Eu não tinha horas, mas sabia que o fuso horário era antigo, perdido que eu ia procurando com a memória a figura do vendedor de águas, enquanto a Catedral e sua sombra morna ameaçava a silhueta fria do Banco do Brasil. É. Depois que os construtores de vazio chegaram, aquilo que o aguadeiro atravessava mudou muito de lugar, a cidade se acresceu como um tumor benigno e a água enxoviada e choca agora a cerca e a circunda por todos os lados, sem limites.

Uma ilha que andasse para os lados, quem diria, seu aguadeiro? Quem pudesse naqueles antigamentes interromper as obras dos resorts e seus decks doendo sobre a água? Seus Cacupés invadidos? Seus costões? O futuro, agora, é um lugar inseguro. O progresso de uns é a derrubada de muitos. Era de se dizer que o aguadeiro da Rua da Trindade, desaparecido no passado, gritasse o seu alerta para os desavisados de nossa época, com a soma das suas especulações.

Todas as fases do sinal – rubro, amarelo, verde, repetidas vezes.

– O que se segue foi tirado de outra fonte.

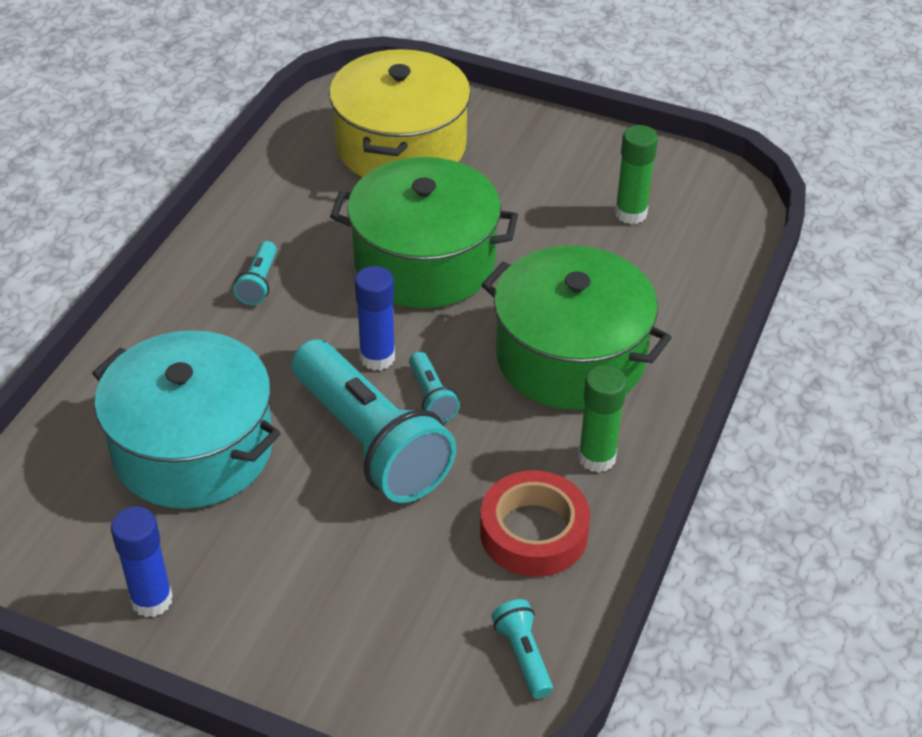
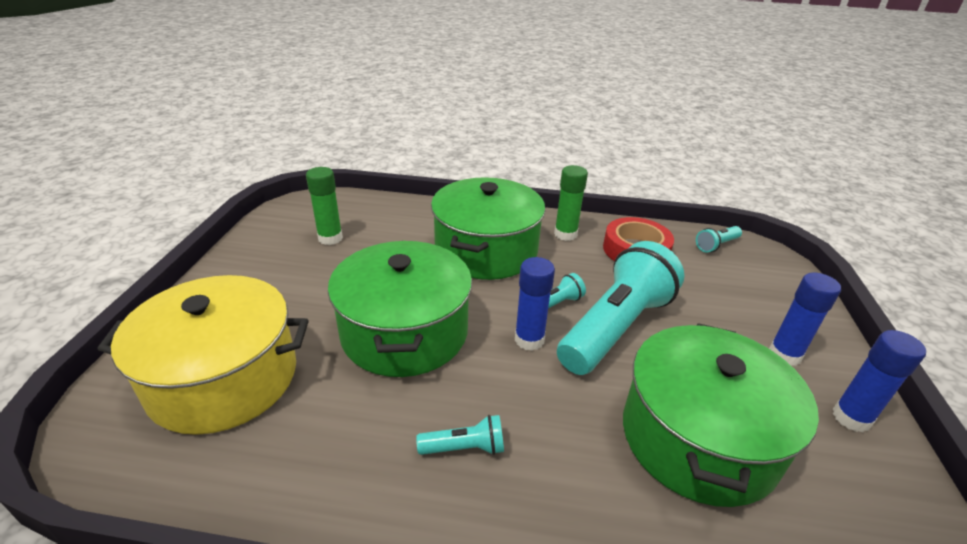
camera: 105 degrees left, 10 degrees down
(193, 448) = (698, 438): turquoise pot -> green pot
(262, 595) = (784, 355): none -> blue glue stick

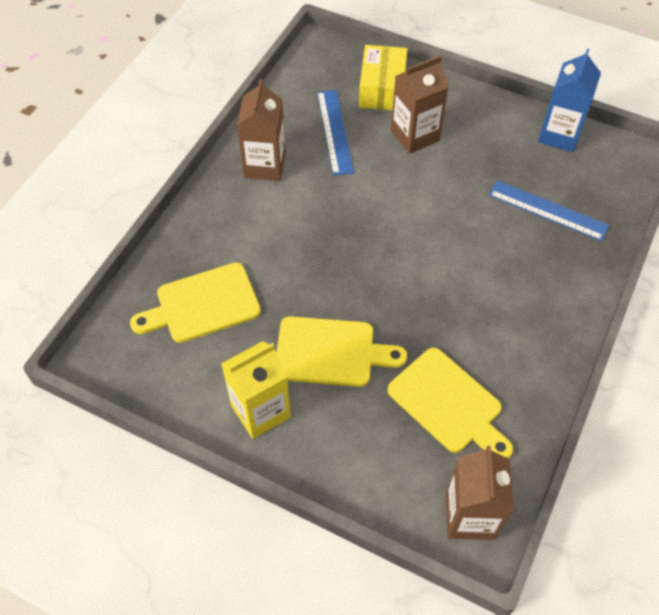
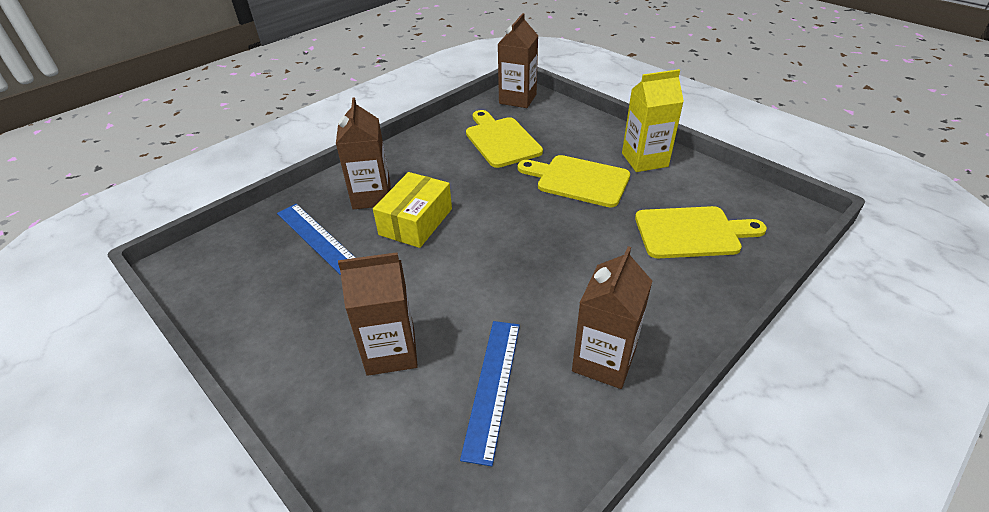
camera: 160 degrees left, 15 degrees down
(382, 89) = (388, 443): yellow box -> yellow box (416, 221)
(537, 271) = (372, 196): none -> brown carton
(559, 135) = (225, 308): blue carton -> none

Eu tinha ali ficado como quem quisesse descobrir um Novo Mundo, tão distante da ilha derruída. Mas não, tudo era igual ao que tem sido e pouco falta para que os vendedores de créditos de Carbono circulem pelas vias restaurando as ladainhas dos remotos pregões de rua, alvos de zombaria e de deboche pelo seu imaterial, pelo desusado e aparentemente inútil da sua oferta, que são os indultos para um paraíso terreal: uma Lagoinha do Leste livre de escadas rolantes, de condomínios fechados e tapetes de betume.

No futuro próximo, talvez desçam por essa mesma Arcipreste Paiva novas hordas de comerciantes com a rara especiaria de suas cápsulas de água e areia comprimida, dunas virtuais e água falseada, com outras ocupações de encosta e isenções fiscais. São os construtores de aterros que, por debaixo de uma ponte pendida entre dois vazios, avançam a sua terra firme até que as bordas da Ilha toquem o Continente, sem nenhum espaço para o tráfego de cocorocas em meio aos cardumes dos automóveis importados – e quem vê aquele cais antigo, na pintura do Masc, jura que Martinho de Haro mente.

Por causa de todo o verde extinto, o sinal para pedestres se avermelha para sempre – não consigo atravessar a rua, porque não mais me alcanço, eu, o último dos aguadeiros. É que o progresso ergueu, na Ilha, uma barreira às espécies.